A través de los años los grupos minoritarios en los Estados Unidos han luchado por el logro de la igualdad política. Los tribunales —federales y estatales— han reconocido sus derechos en igualdad de condiciones con la mayoría blanca, que históricamente ha sido el factor político dominante desde las guerras de independencia. La inclusión dentro de la sociedad americana se dio en los lugares de trabajo, en el sistema escolar, las universidades y hasta en el deporte como lo es el emblemático caso de Jackie Robinson. La historia de la nación es la historia de la igualdad política.

Según puede verse, ningún grupo minoritario ha alcanzado el trato justo y la igualdad de oportunidades sin antes alcanzar la igualdad política. Lo vimos en el caso de Brown v Board of Education, cuando Linda Brown —a través de su padre— tuvo que llevar un caso para combatir la segregación racial, porque la escuela que estaba al lado de su casa era para blancos. Tras cosas como esta, el reverendo Martin Luther King tomó la batuta y su arma de combate fue la igualdad. Lo hizo luchando por los derechos civiles y logró legislación congresional a esos efectos. Luego obtuvo el logro de la igualdad al lograr legislación en el derecho al voto sin cortapisas como pasaba con los negros en los estados del sur. Fue una lucha fuerte y que, al decir de Nelson Mandela —pero muy distinto a Sudáfrica— el debido proceso de ley y la libertad de asociación en conjunto con el derecho de expresión, les permitió agenciarse con la victoria. (Véase Nelson Mandela, La larga lucha por la libertad).

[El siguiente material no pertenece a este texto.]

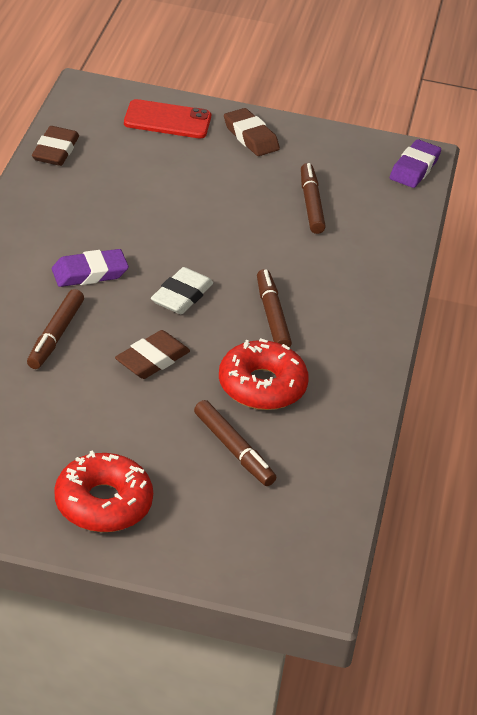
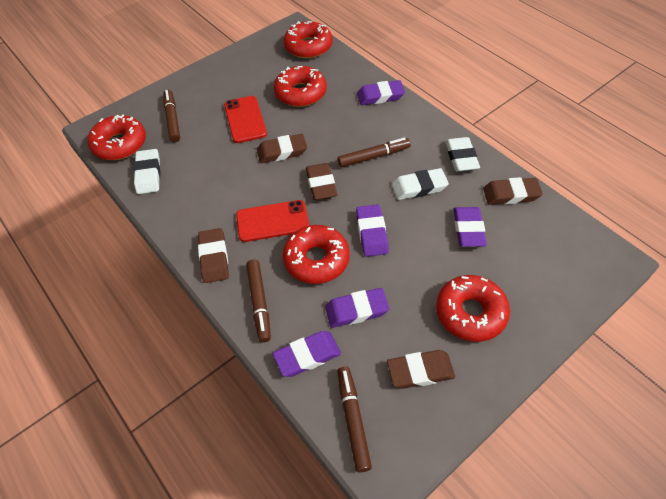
brown eraser: 3 -> 5
purple eraser: 2 -> 5
red donut: 2 -> 5
red phone: 1 -> 2
white eraser: 1 -> 3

De igual manera sucedió con las mujeres. Los casos de Griswold v Connecticut, que estableció que la prohibición de píldoras anticonceptivas viola el derecho de intimidad de la mujer; Loving v Virginia, declarando inconstitucional la prohibición del matrimonio interracial; Roe v Wade que declaró que la mujer tiene derecho al aborto por ser la dueña de su cuerpo; Lawrence v Texas que reconoció el derecho a la privacidad entre personas del mismo sexo; y Obergefell v. Hodges, que declara que el matrimonio es un derecho fundamental aunque, por otra parte, fortalece la libertad religiosa al expresar que las iglesias no están obligadas a celebrar matrimonios del mismo sexo.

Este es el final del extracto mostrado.